Have an unanswered question?

Why does LSData exist?#

Short answer: because applying to law school sucks. It's opaque and frustrating.

Long answer: Dinan went to a state school and saw gross disparities in access to information when he was applying to Harvard Law School. When working with Harvard undergrads, Jarron realized that even at a place like Harvard College, access to information isn’t a given. Together they realized that a single place to access information would improve everyone’s experience when applying to law school.

Where do you get all this data from?#

Most data on LSData is user reported. Some information is pulled from ABA 509 reports.

Do you vet or verify the data?#

Generally speaking, no. The system runs on good faith and the belief that there is little incentive to lie when your data is semi-anonymized and aggregated. Obvious errors such as reporting decision dates in the future, or an acceptance to YLS with a 120 LSAT are sometimes fixed.

Can schools see that LSData checked my status?#

Yes, but they don't care. Adcoms have better things to do than creep your refresh count.
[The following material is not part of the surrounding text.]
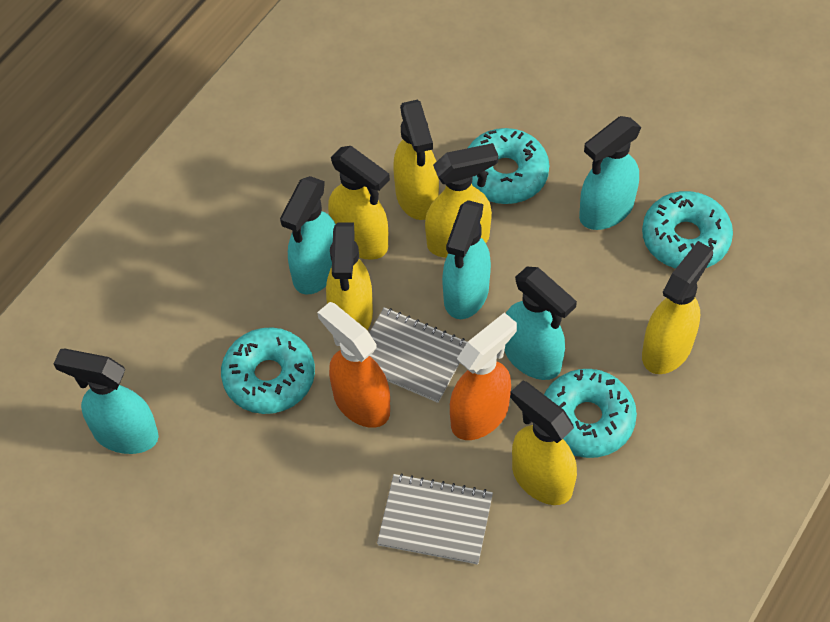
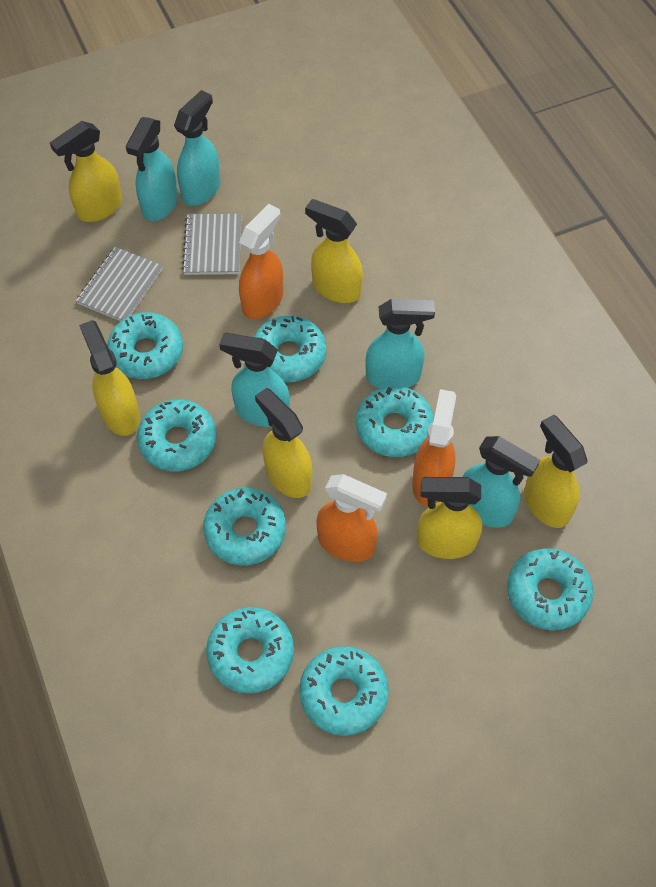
orange spray bottle: 2 -> 3
turquoise donut: 4 -> 8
Can you add ____ to LSData?#

We are constantly working to add new content, and you can request new capability here. You don’t even need a fully fledged idea, if something just annoys you about the law school process let us know and we will think about how to solve it for you and for future law schoolers.
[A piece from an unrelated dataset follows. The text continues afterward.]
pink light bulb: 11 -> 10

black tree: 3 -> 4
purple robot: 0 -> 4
Are there things you have no intention of adding regardless of how many people ask for it?#

Yes, but we will try to keep this updated with those things and our rationale.
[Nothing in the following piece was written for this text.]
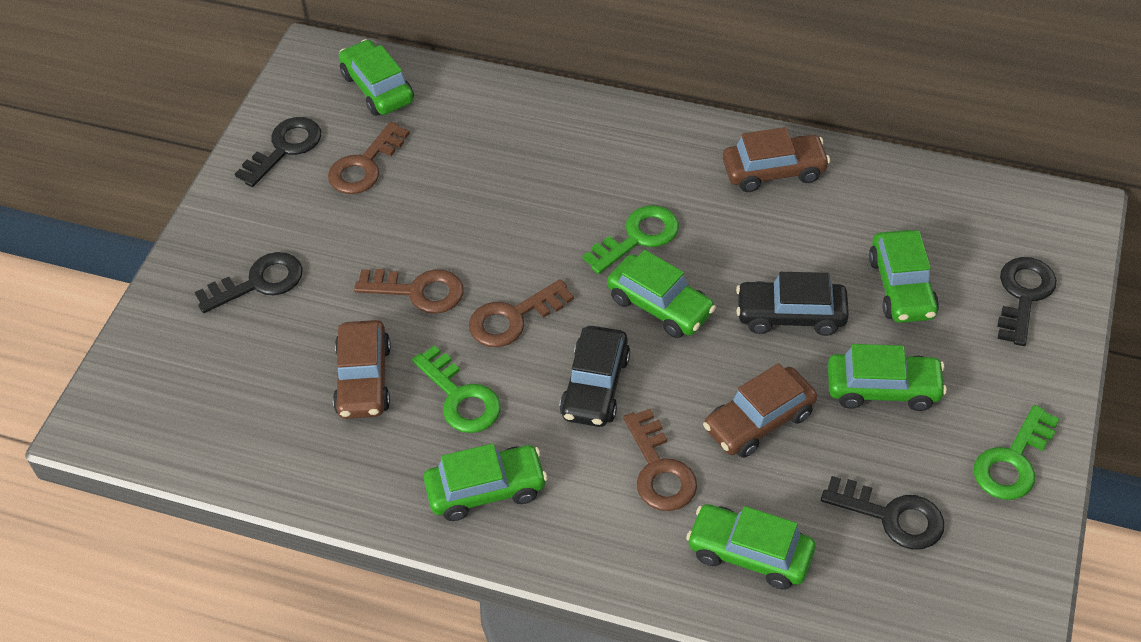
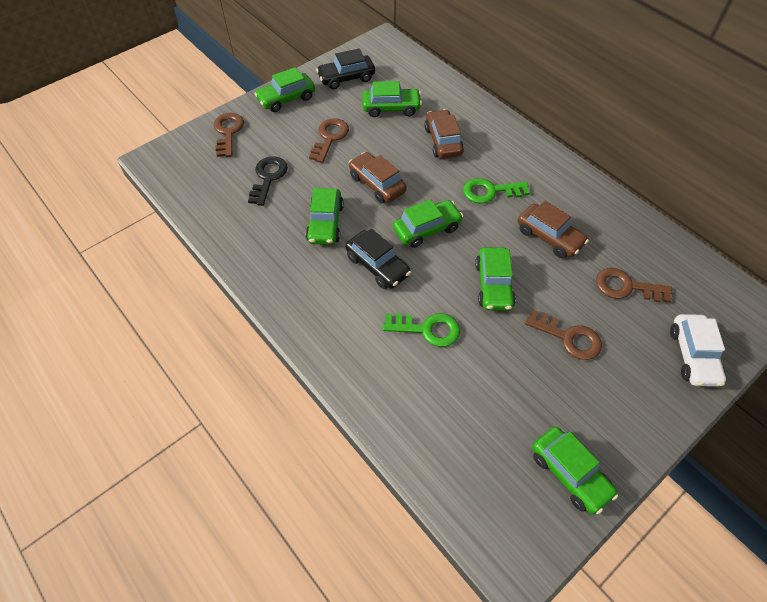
black key: 4 -> 1
green key: 3 -> 2
white car: 0 -> 1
Things we don't plan to add:#

DMs#

There are currently no plans to add DMs to LSData. Reasons include: abuse concerns, lack of desire to turn LSData into a social network, technically boring to implement, limited utility over existing chatrooms. Our goal is for LSData to be a place that increases transparency around law school. DMs don’t really encourage that mission.

How does LSData make money?#

A few ways. First, we charge (or will once we launch) for access to our briefs. Second, most of the links to external sites are sponsored meaning that we get paid when you click on them and then buy/borrow/whatever, but we take pride in the fact that this never affects our rankings.

You offer a lot of tools for free, do you sell my information#

No. You might be thinking about the quote 'If you are not paying for it, you're not the customer; you're the product being sold.' This is true when companies ‘have investors’ and ‘work to make money.’ Fortunately, neither of these things describes us. We are driven first by passion to serve law school applicants and students and if we can make money in the process awesome.